C’est vendre ses créations sur plusieurs canaux en même temps : site personnel, place de marché type Etsy, marchés et salons, boutiques en dépôt-vente, vente en gros. L’enjeu principal n’est pas commercial mais logistique : garder un stock juste et cohérent d’un canal à l’autre pour ne jamais vendre une pièce déjà partie.

Comment éviter de vendre deux fois la même pièce unique ?

En tenant un stock unique et en le mettant à jour dès la vente, sans délai. Pour les pièces uniques emportées en marché ou déposées en boutique, le plus sûr est de les retirer des vitrines en ligne tant qu’elles sont physiquement ailleurs, puis de les réintégrer si elles reviennent invendues.

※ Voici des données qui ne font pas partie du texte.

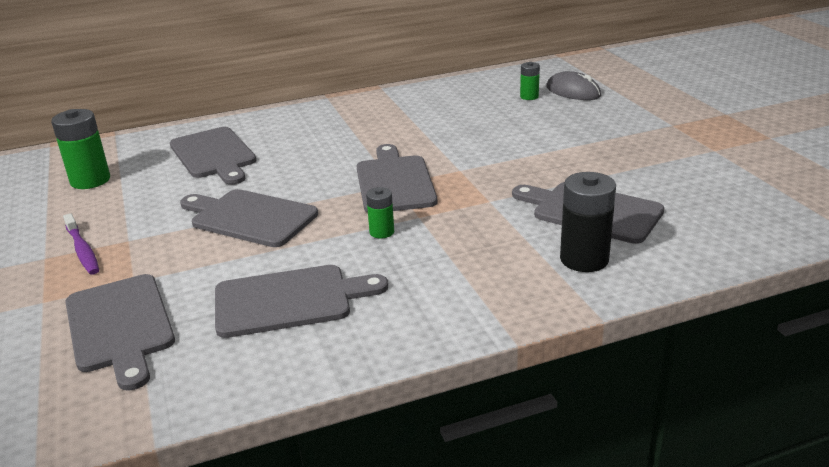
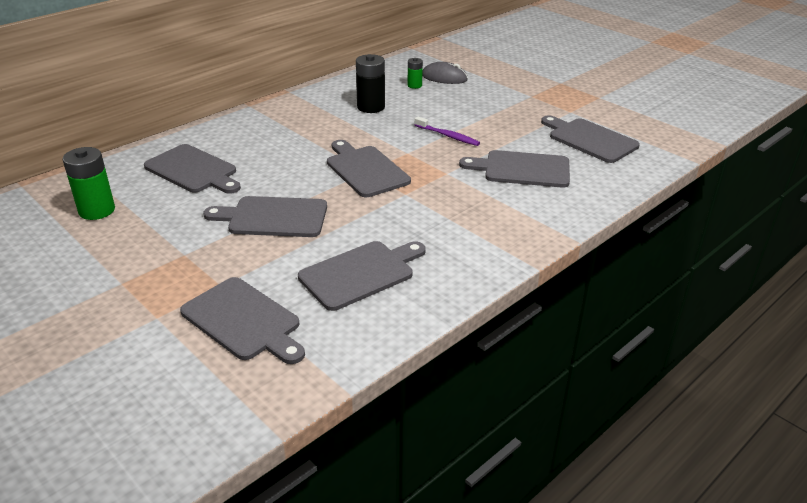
camera: 25 degrees left, 5 degrees up
(83, 250) = (151, 270): purple toothbrush -> purple toothbrush (448, 136)
(381, 232) = (387, 210): green battery -> none
(584, 259) = (540, 204): black battery -> black battery (371, 107)
(717, 188) = (590, 139): none -> grey cutting board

Faut-il un logiciel pour gérer un stock sur plusieurs canaux ?

Pas obligatoirement au début : un tableur unique et rigoureux peut suffire pour quelques pièces et deux canaux. La bascule vers un outil dédié devient utile quand les canaux se multiplient, parce qu’il centralise le stock et déduit les ventes automatiquement, ce qui supprime la ressaisie manuelle et le risque d’oubli.

Comment compter les pièces en dépôt-vente dans mon stock ?

Comme une catégorie séparée. Ces pièces t’appartiennent toujours mais ne sont pas disponibles à la vente ailleurs, donc elles ne doivent pas être comptées comme du stock vendable. Suis-les distinctement jusqu’à ce que la boutique te confirme la vente ou te les retourne.